Kegiatan pengabdian kepada masyarakat ini diikuti oleh kepala desa, koordinator kesehatan desa/ bidan desa, kader kesehatan desa, tim promkes puskesmas Deket serta masyarakat yang menderita hipertensi. Mereka antusias mengikuti kegiatan dan aktif berdiskusi tentang program “Ragate”.
Ilkafah juga berharap seluruh penderita dan keluarga meningkat pengetahuannya, mampu menerapkan rendam kaki air hangat serta cara pengolahan makanan rendah garam dan melaksanakannya setiap hari saat menyiapkan menu makanannya.
“Sedangkan keberlanjutan dari kegiatan ini adalah dengan cara memberikan modul bagi kader, keluarga dan penderita dan lembar observasi berupa pengolahan makanan rendah garam, pelaksanaan hidroterapi serta hasil pengukuran tekanan darah yang akan dievaluasi tiap 3 bulan untuk menilai keberhasilan kegiatan ini,” ungkapnya.
Sementara itu, Kepala Desa Dlanggu Kecamatan Deket Kabupaten Lamongan H. Afandi mengatakan kegiatan pendampingan bagi penderita hipertensi ini baru pertama kali diadakan di Desa Dlanggu dan beliau berharap kegiatan ini bisa diterapkan oleh masyarakat untuk mengontrol hipertensi yang jumlahnya semakin banyak.
“Kami berharap tidak hanya sekali ini dilaksanakan tapi akan ada lagi kegiatan seperti ini ditahun-tahun mendatang,” ujar Kades Dlanggu.

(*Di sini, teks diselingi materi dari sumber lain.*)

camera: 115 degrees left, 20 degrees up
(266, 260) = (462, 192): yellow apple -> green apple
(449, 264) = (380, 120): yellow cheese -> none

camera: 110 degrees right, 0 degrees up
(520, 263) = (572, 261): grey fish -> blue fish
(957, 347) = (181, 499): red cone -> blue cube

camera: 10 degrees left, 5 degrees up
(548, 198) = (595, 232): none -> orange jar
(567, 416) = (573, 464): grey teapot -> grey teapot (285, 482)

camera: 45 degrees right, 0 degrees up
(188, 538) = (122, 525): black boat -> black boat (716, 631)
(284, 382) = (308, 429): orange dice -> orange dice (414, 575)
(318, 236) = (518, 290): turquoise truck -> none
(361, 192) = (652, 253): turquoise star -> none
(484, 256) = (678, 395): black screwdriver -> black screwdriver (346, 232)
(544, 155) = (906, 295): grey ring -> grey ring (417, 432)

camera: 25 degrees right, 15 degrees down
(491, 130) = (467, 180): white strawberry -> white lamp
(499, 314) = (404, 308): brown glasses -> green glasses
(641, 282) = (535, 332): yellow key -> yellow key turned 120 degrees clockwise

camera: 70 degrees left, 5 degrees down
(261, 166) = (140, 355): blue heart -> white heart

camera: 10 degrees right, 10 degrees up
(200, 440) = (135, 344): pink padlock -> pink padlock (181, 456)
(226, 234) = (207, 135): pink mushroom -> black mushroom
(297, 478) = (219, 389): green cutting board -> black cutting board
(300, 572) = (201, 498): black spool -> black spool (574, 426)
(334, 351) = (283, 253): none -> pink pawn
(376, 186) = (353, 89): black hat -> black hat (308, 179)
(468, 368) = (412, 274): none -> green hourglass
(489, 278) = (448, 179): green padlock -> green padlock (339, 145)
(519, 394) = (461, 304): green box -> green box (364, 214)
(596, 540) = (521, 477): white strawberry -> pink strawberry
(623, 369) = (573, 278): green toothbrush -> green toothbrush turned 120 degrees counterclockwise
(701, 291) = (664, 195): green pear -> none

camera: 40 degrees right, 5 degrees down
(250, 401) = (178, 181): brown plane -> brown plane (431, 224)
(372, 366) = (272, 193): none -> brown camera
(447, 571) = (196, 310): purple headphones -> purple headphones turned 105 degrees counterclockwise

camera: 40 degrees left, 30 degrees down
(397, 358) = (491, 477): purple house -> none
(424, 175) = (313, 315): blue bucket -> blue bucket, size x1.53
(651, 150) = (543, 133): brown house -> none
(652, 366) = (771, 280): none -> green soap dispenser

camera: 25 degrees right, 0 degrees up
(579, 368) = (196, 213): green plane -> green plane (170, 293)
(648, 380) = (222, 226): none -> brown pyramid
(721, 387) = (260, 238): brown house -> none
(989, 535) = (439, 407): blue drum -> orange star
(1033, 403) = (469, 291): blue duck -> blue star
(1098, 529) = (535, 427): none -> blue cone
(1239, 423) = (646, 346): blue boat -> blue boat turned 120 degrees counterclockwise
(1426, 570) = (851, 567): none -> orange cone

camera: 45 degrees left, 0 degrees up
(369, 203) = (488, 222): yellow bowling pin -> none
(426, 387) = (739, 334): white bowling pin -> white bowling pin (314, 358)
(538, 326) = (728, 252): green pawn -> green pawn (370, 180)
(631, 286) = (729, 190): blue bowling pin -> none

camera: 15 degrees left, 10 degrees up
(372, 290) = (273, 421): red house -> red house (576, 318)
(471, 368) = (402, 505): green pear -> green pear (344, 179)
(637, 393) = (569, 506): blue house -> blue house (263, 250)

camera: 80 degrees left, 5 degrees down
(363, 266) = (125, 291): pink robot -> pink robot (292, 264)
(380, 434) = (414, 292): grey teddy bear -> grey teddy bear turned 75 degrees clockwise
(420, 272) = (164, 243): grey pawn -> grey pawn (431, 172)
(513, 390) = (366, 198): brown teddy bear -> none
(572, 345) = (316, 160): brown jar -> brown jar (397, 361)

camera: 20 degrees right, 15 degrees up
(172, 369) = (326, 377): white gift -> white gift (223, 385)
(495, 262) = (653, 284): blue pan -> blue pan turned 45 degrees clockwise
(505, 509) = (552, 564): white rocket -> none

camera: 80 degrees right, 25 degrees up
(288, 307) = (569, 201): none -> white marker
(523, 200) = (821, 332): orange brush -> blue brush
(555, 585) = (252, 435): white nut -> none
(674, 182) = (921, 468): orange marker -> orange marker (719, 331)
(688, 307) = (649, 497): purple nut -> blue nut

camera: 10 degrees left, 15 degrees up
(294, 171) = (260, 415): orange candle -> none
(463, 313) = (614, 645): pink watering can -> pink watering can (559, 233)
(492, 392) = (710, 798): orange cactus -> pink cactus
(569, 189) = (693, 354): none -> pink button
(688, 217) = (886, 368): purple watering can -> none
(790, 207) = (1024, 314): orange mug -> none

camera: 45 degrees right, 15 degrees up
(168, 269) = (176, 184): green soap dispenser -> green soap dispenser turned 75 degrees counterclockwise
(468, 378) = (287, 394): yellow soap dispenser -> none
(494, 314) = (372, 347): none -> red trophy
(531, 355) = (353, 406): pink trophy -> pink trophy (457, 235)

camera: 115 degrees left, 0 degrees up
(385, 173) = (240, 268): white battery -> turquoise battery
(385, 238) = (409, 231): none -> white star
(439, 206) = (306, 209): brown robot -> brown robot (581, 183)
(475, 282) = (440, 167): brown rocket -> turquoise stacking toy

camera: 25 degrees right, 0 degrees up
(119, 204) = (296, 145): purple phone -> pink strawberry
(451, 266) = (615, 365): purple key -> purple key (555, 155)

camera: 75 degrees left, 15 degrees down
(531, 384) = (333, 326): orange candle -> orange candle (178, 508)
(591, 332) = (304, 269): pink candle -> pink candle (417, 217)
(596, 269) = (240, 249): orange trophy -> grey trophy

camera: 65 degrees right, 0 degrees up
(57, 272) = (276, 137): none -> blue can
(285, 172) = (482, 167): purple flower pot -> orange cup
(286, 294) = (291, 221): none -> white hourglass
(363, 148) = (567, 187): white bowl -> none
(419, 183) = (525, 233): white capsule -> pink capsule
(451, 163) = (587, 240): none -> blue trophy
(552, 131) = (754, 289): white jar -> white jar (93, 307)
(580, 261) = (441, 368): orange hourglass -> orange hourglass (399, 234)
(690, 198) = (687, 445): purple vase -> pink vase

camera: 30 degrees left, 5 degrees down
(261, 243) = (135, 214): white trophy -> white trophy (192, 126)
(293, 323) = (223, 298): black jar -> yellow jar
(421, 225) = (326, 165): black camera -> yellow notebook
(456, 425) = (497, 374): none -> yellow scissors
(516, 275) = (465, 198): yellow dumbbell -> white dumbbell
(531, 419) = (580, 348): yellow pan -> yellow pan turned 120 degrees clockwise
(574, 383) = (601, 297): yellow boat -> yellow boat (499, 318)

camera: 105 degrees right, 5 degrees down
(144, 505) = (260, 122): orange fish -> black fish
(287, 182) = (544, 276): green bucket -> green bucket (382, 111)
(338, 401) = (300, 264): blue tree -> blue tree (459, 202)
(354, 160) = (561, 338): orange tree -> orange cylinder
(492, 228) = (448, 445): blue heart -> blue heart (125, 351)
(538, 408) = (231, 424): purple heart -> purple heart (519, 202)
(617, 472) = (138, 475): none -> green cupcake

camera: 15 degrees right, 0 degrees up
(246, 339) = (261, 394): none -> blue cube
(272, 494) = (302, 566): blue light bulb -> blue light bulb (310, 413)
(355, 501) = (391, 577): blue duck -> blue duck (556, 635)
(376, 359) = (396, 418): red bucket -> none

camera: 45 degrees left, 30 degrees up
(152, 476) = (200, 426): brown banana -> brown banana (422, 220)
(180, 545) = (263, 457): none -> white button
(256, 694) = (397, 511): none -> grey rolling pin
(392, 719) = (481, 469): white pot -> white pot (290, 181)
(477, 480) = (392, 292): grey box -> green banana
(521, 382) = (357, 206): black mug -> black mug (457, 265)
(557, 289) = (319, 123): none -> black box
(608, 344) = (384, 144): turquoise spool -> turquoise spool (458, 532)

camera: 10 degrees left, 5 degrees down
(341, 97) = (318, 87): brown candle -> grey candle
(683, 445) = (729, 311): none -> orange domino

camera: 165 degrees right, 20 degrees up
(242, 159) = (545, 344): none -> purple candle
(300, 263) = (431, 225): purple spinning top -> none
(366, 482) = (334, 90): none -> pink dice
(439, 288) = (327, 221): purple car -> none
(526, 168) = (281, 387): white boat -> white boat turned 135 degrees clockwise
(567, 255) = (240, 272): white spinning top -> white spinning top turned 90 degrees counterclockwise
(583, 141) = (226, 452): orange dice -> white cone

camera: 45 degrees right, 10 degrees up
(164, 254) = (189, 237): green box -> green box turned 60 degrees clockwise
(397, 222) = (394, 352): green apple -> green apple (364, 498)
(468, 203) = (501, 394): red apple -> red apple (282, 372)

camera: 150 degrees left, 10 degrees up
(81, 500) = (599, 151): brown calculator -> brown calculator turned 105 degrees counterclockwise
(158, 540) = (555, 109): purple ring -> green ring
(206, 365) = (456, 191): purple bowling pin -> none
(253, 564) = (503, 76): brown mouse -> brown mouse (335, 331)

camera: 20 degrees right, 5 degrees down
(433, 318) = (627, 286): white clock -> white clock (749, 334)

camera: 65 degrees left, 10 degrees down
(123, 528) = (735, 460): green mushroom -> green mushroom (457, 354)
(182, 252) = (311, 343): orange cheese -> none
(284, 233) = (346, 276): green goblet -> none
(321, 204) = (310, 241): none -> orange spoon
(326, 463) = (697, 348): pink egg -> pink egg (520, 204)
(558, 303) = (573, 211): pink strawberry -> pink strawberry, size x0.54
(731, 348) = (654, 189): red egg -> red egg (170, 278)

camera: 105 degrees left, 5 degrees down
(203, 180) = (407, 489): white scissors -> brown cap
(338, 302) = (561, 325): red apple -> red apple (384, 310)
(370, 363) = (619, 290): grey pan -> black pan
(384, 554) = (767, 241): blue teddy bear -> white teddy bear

Ditempat yang sama Aida, SST. Bd., selaku bidan desa Dlanggu Kecamatan Deket Kabupaten Lamongan mengungkapkan kesannya pada acara ini. Pihaknya merasa sangat senang karena untuk kegiatan penyuluhan dan pendampingan baru pertama kali diadakan disini dan kegiatan ini sangat membantu kami bagi para kader desa untuk mempermudah pengontrolan tekanan darah bagi penderita hipertensi.
“Terima kasih kepada tim pengabdian masyarakat Fakultas Vokasi,” ujar Aida, SST. Bd., bidan desa Dlanggu Kecamatan Deket Kabupaten Lamongan.